Effective altruism and ignoring charity’s symbolic power

Chapter:
(p.143) 7 Effective altruism and ignoring charity’s symbolic power
Source:
The Good Glow
Author(s):

Jon Dean

Publisher:
Policy Press
DOI:10.1332/policypress/9781447340027.003.0007

This chapter presents an alternative way of thinking about charity: the effective altruism movement. It explores how the movement's proponents deal with the concept of the symbolic power of doing good, when that movement's central desire is for one to see past the symbolic power of charity, to be able to ignore it, so one can throw off the shackles of clumsy emotion and really focus on putting charity to work, for as much good as it can muster.

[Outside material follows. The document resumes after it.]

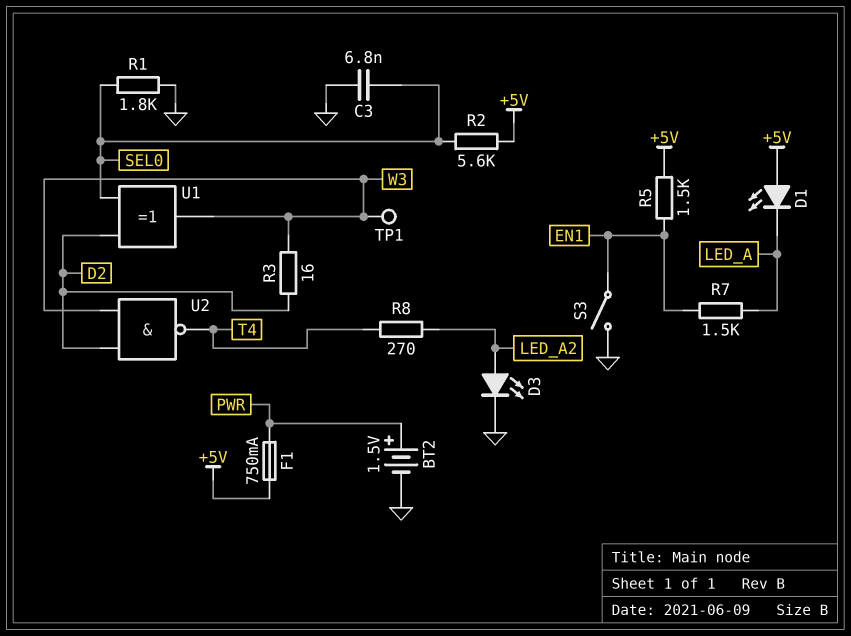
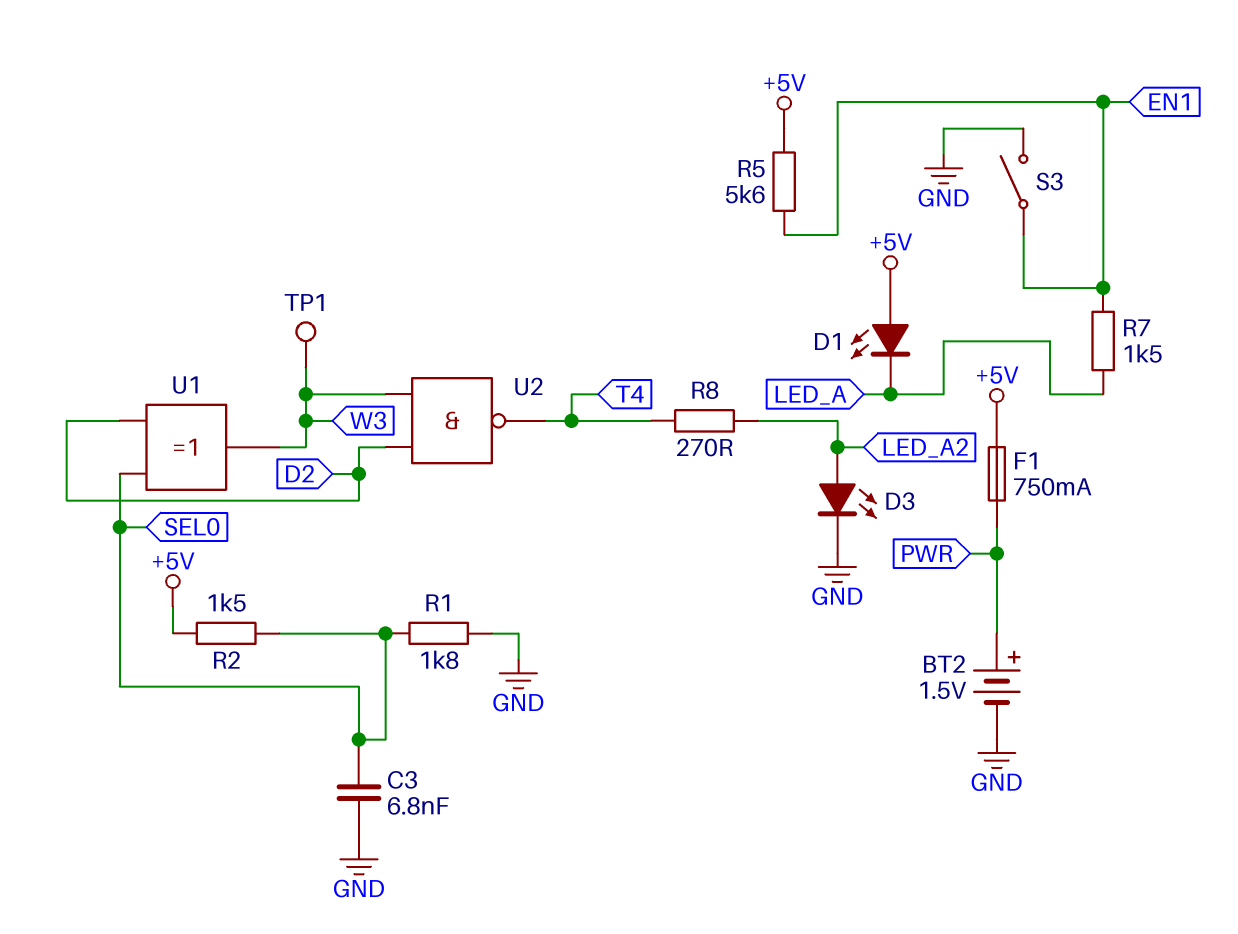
R2: 5.6k (+5V, SEL0) -> 1.5k (+5V, SEL0)
R3: 16 (D2, W3) -> none
R5: 1.5k (+5V, EN1) -> 5.6k (+5V, EN1)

One needs to remove the ‘thrill’ from charity because ‘relying on good intentions alone to inform your decisions can be potentially disastrous’. This feeds into a critique of the consequences of ‘moral licensing’, where people who perform good or charitable actions ‘often compensate by doing fewer good actions in the future’, showing that ‘people are often more concerned about looking good or feeling good rather than actually doing good’. By applying data and rationality to a charitable endeavour, one does not rob the act of virtue but instead do the more virtuous thing, which is to act on more than virtue. Ultimately, there is a need to basically bypass the social norms and symbolic rewards offered by charity and doing good.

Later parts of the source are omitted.